I’m normally not much of a John Carpenter fan, finding Halloween an overtouted mediocrity of a film even by B-movie standards. Yet I think The Fog illustrates where its captain-obvious teen-slasher predecessor went wrong. For in this later film—whose lukewarm critical reception puzzles me—Carpenter recognizes that evil is most terrifying when its source is supernatural and uncertain. Establishing the atmosphere of foreboding are two lines from an Edgar Allan Poe poem with which the film begins: “All that we see or seem is but a dream within a dream.” As we watch, our fear grows in proportion to the mist that closes in upon the coastal Californian town of Antonio Bay. A vague, indeterminate anxiety increasingly suffocates each breath we exhale, not knowing when or what creatures will emerge from the green glow that emanates from within this brumous blanket.

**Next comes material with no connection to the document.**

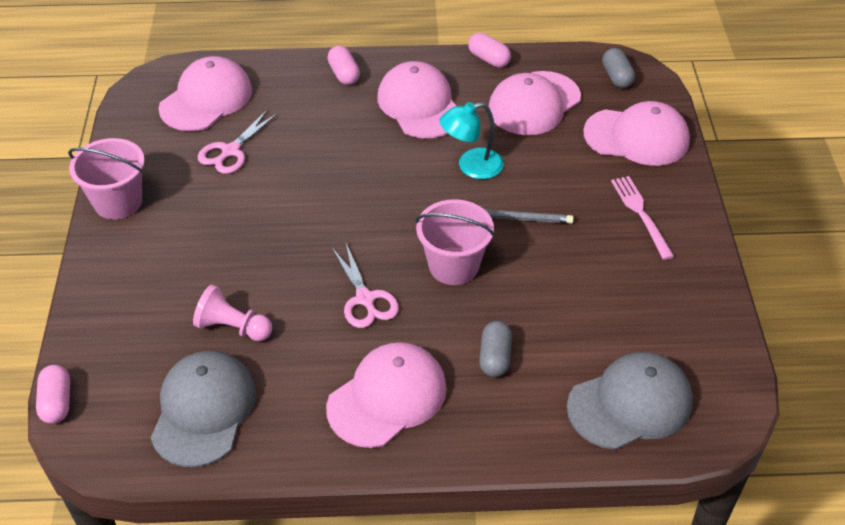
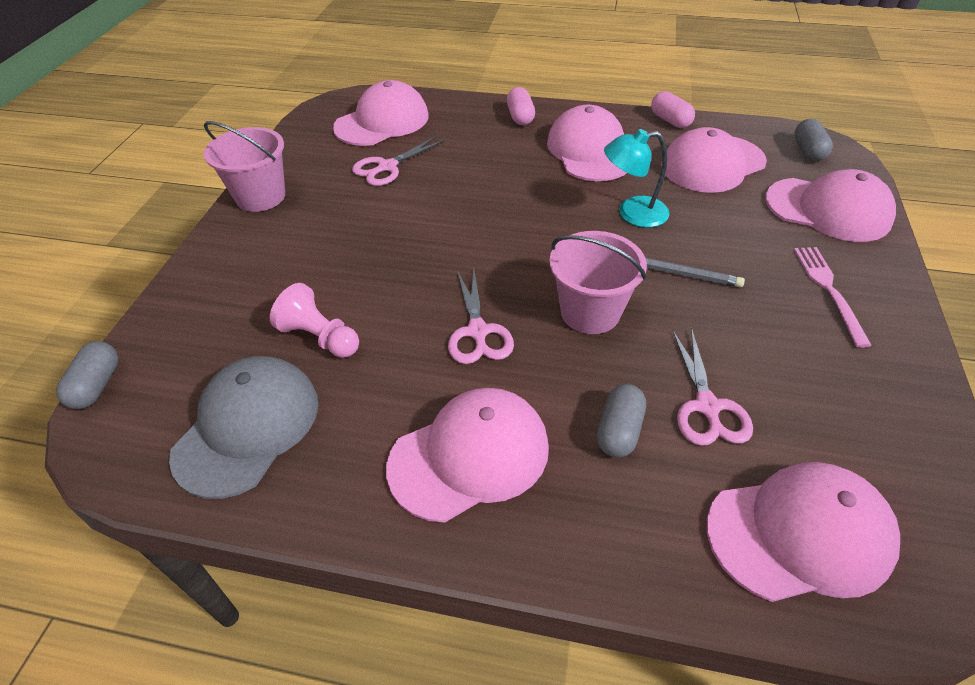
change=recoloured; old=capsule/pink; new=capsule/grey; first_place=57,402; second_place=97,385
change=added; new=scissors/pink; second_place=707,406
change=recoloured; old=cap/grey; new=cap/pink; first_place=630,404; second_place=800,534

It’s alive! An elegant declaration of mad-scientific achievement, that. Dr. Frankenstein’s (Colin Clive) terse interjection means more to horror-movie lore than all the chainsaw gorefests and Michael Myers clones that the slick John Carpenters in the “sequel industry” ever reinvented. Still, the original Frankenstein is a bit stiff and blockheaded at times and should probably best be known as the prequel to the magnificent Bride of Frankenstein, which is doubtless among the greatest horror movies ever made.
For all its technical wizardry (including meticulously crafted iris shots), eerie chiaroscuro effects (the shadow in the stairwell is indelibly etched in my memory), and virtuosic performances (particularly Max Schreck in the lead role of Count Orlok), Nosferatu fails to heat my blood or stimulate my mind to the extent that some other iconic, but probably less well-known, movies in the silent horror genre have, like the more subtle and cerebral The Cabinet of Dr. Caligari (one of my favorite all-time films) or the metaphysical Swedish film The Phantom Carriage. Is Nosferatu a very good and wonderfully atmospheric film? Yes, I think that too is beyond doubt. It’s just that technique aside, it doesn’t seem to have all that much substance to it—you know, the sort of stuff that keeps you up at night pondering multiple levels of meaning. I’m not quite seeing the greatness of it.